Daddy was Atwood Jason Jones, Jr. So I was the third generation of Jones boys to have the middle name Jason. When Travis was born, we made him the fourth generation, giving him the middle name Jason in honor of his granddaddy.
Though Mother and Daddy had left Kansas City in 1974 to return "home" to Texas, Daddy had remained a Kansas City Royals fan, through and through. So after Joanna, the kids, and I moved to Plano, I began inviting Daddy up every year whenever the Rangers played the Royals; "the three Jasons" would go to see the Rangers and Royals play. It became a great tradition that lasted about 5 years, until Mother's health started going downhill in the fall of 1992, and they stopped traveling for the remaining years of her life.
My parents' devotion to each other was something to behold, and that devotion was never more evident than when Mother's health was declining. In late August 1992, Daddy went to California to spend a year teaching Christian ethics as an adjunct professor at Golden Gate Baptist Theological Seminary. I drove Daddy out there (he was just a few days short of 79, after all), then flew home. Mother was to fly out to join him a few weeks later. However, a bursitis attack prevented her from making the trip. Daddy would be coming home for Thanksgiving, and they would then fly back to California together. However, just before Thanksgiving, as Mother was recovering from her bursitis, she suffered a minor stroke. Daddy finished out the semester but asked to be relieved of his responsibility at Golden Gate for the spring so that he could be home with Mother.
A bacterial infection just before Christmas 1993 left Mother bedridden for the remaining 3+ years of her life. Daddy would not hear of letting Mother go to a facility of any kind; he knew that nobody could give her the loving, devoted care that he could. And he was right.
For the remainder of her life, he took care of her. Patsy and I arranged for one of us to be there at least every other weekend - and, eventually, every weekend. Our families sacrificed, lovingly encouraging us to go to give Mother and Daddy the encouragement they needed, and to give Daddy some help, some relief, make it possible for him to go to church Sunday morning, etc.
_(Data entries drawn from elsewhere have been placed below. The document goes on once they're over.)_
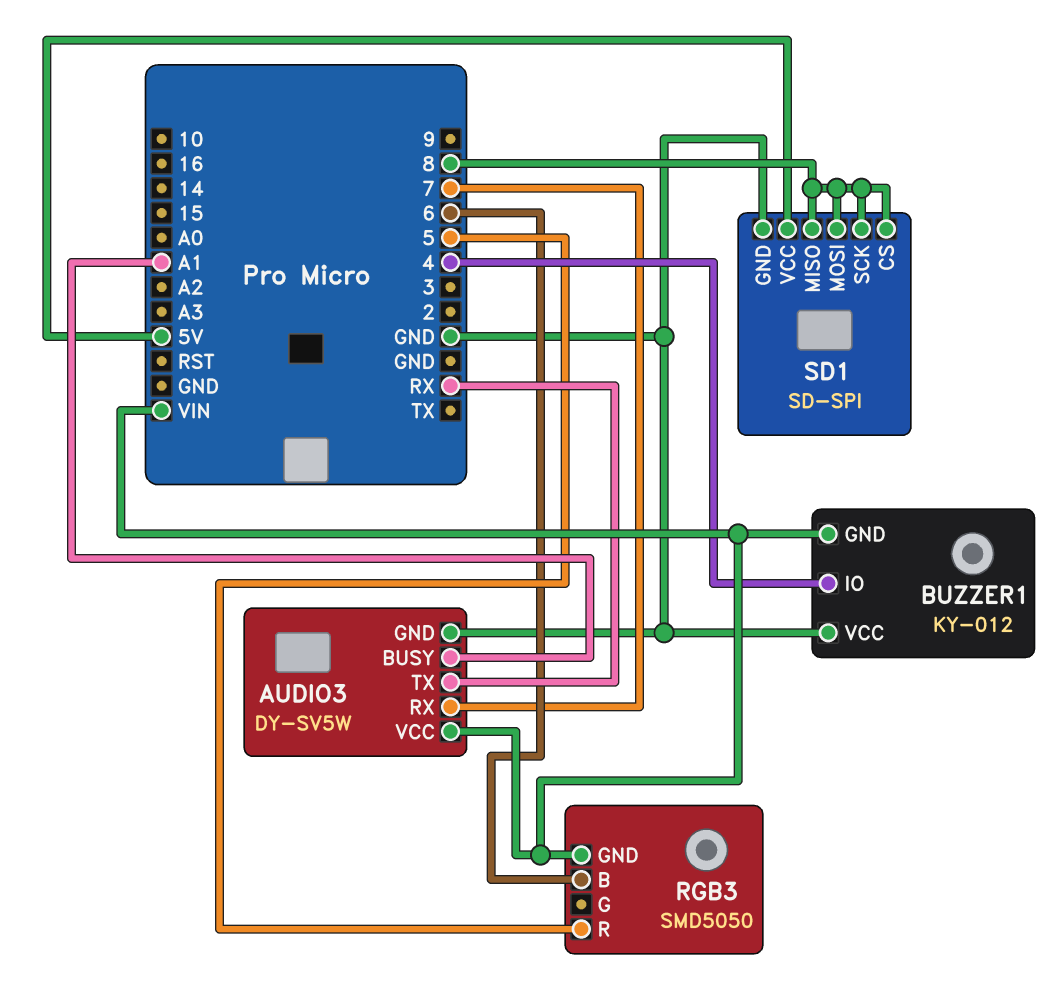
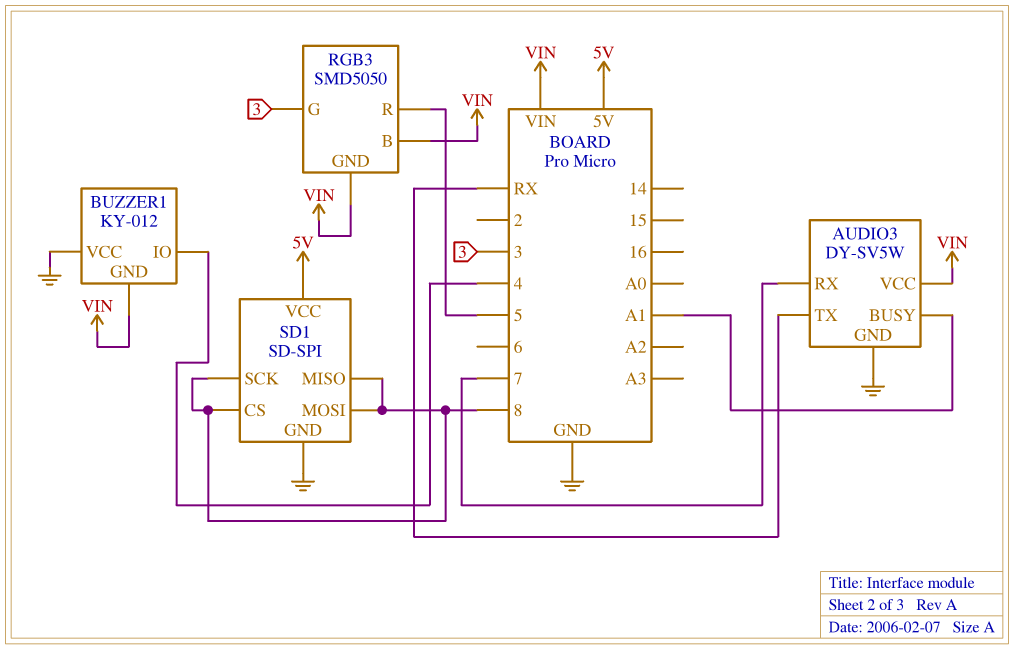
RGB3 pin B: 6 -> VIN
RGB3 pin G: none -> 3

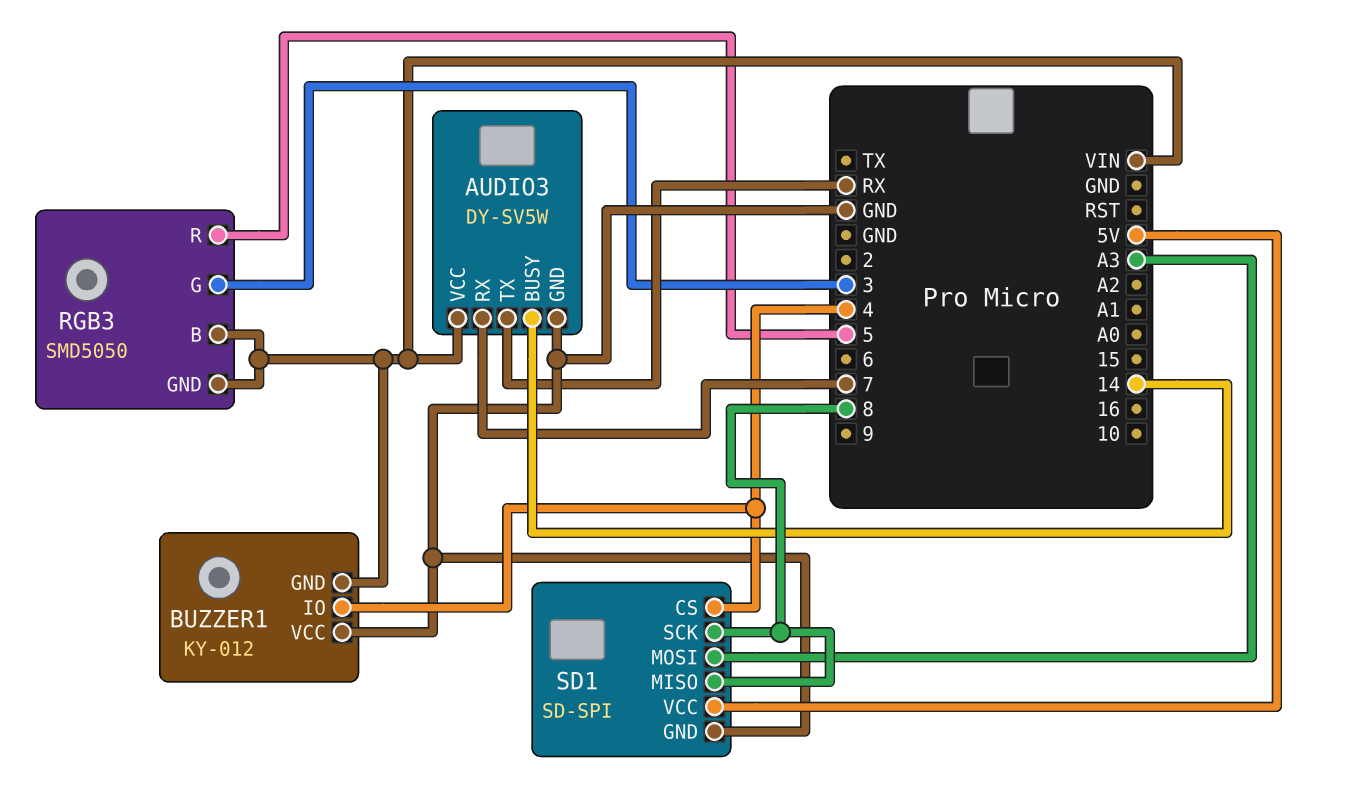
AUDIO3 pin BUSY: A1 -> 14
SD1 pin CS: 8 -> 4
SD1 pin MOSI: 8 -> A3

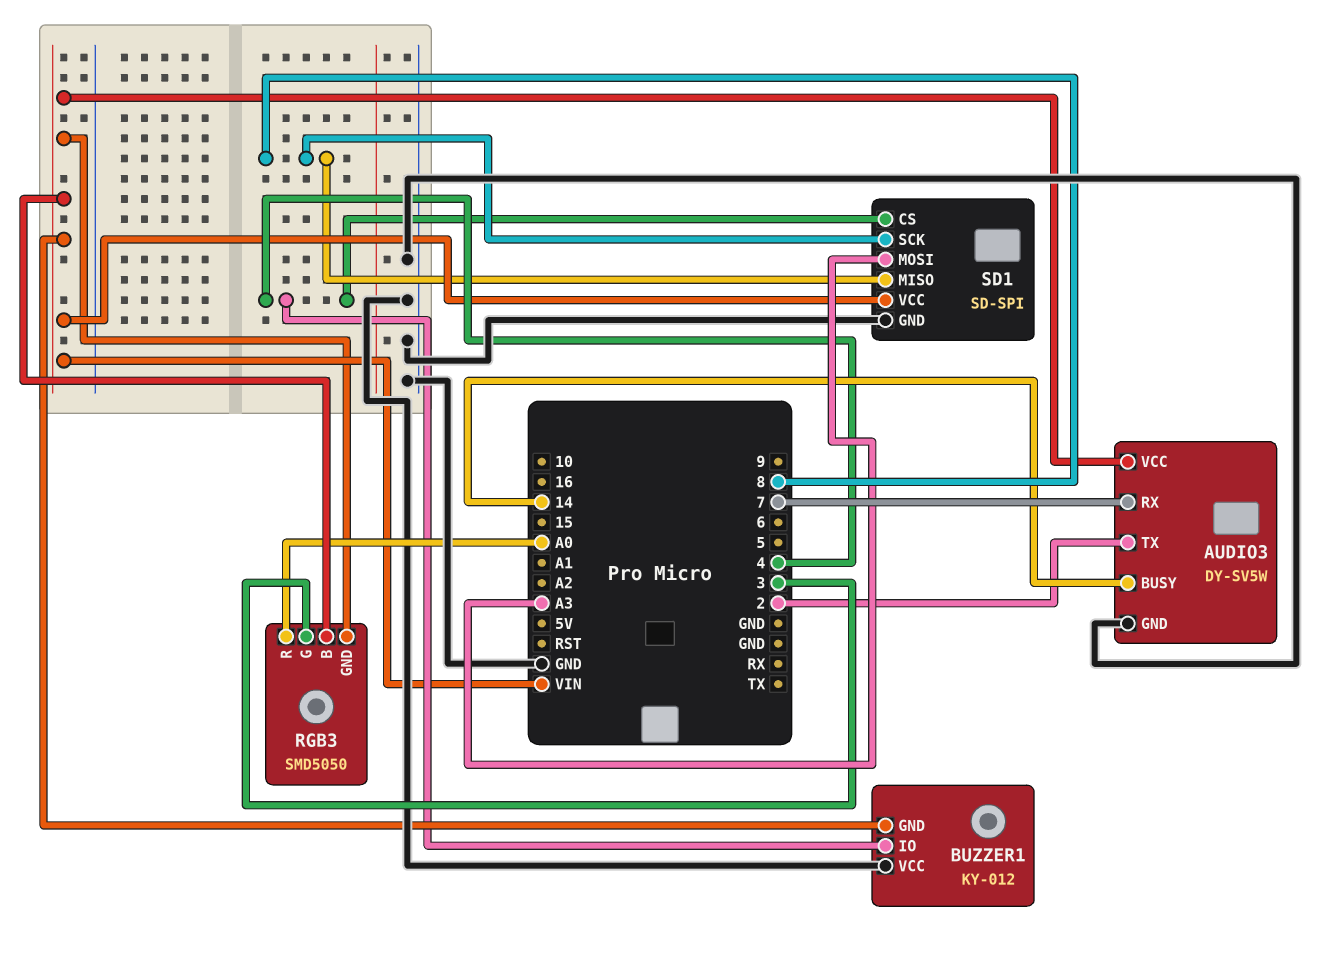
AUDIO3 pin TX: RX -> 2
RGB3 pin R: 5 -> A0
SD1 pin VCC: 5V -> VIN

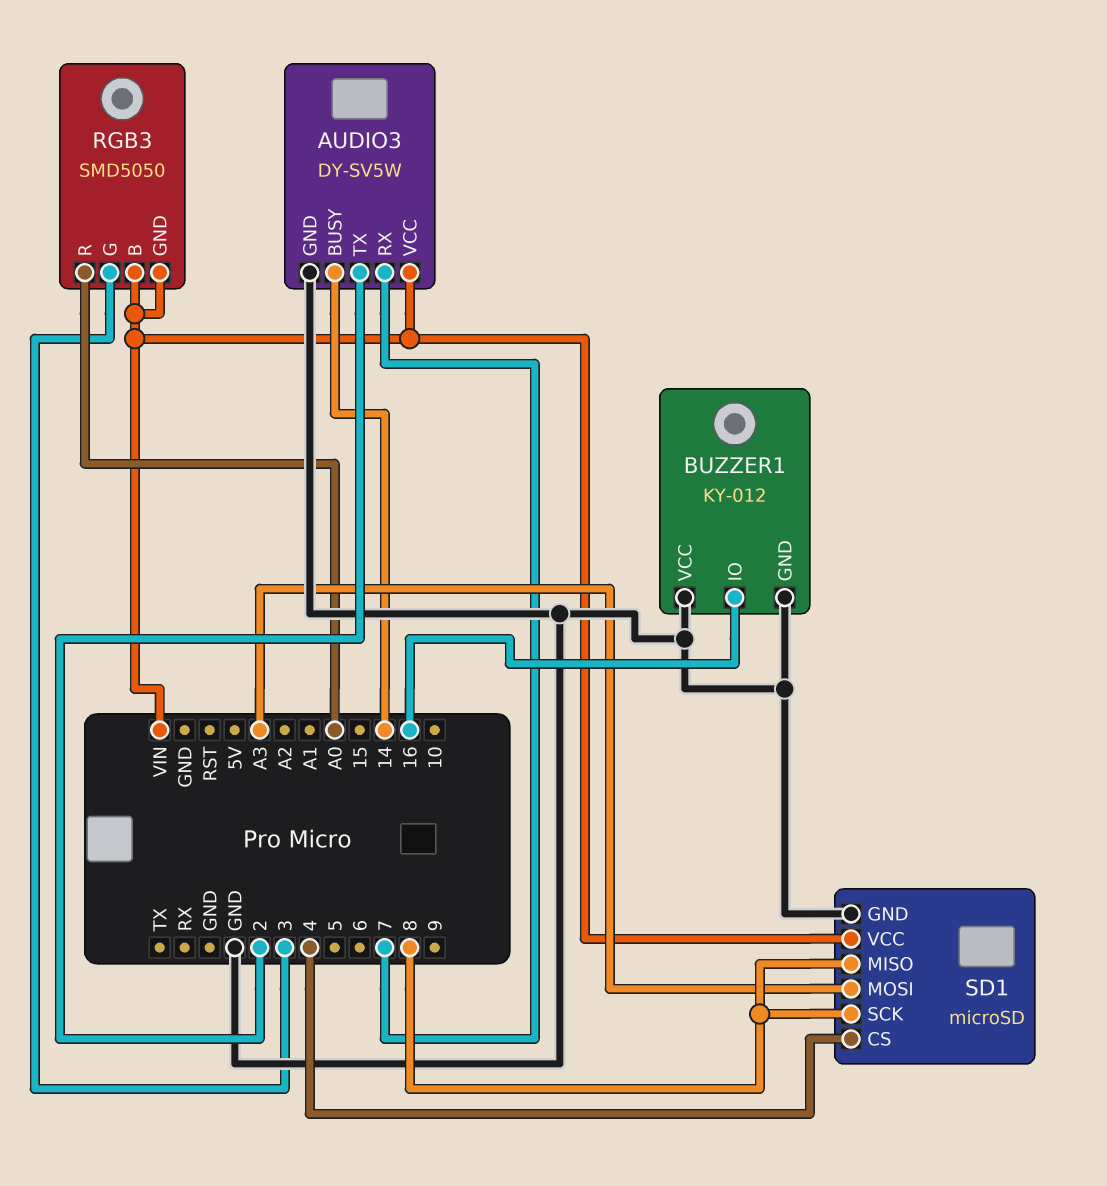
BUZZER1 pin GND: VIN -> GND
BUZZER1 pin IO: 4 -> 16
SD1: SD-SPI -> microSD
Both Patsy and I found this time to be very special, as we spent time with Mother and Daddy that we probably wouldn't have had otherwise. And I know it meant an awful lot to Mother and Daddy for us to do that. But it wasn't a hard decision for Patsy and me - our parents had given so very much to us, there was no way that we could ever repay them; just as they had given to us simply because they loved us so much, so, too, did we want to give to them simply because we loved them so much.
During those 3 years, I sometimes took my camcorder to Austin with me. Daddy and I would occasionally sit down in the living room with the camcorder running, and I interviewed him about family events and stories, his career, their marriage, etc. I have about 10 hours on video of these interviews with Daddy. Priceless!
As I said earlier, after Mother passed away, Daddy never got over it. They had loved each other so much, that he couldn't conceive of life without her. So he kept her pictures around him and talked about his memories of her - all good, of course. And we listened gladly, because we knew that talking about his beloved Vivian made him feel good - he was sad, but remembering her brought happy thoughts.
There are plenty of other memories, I'm sure, but these have been a few of the highlights. Though I miss them terribly, remembering Mother and Daddy brings me happy thoughts.
There was never any "put-on," as we used to say, about either Mother and Daddy. They were authentic, honest, faithful, loving, generous. Their faith in Christ was authentic and informed, and they passed that on to Patsy and me - and to others too many to count - through the way they lived, the way they loved, the way they treated people. We saw Jesus in them.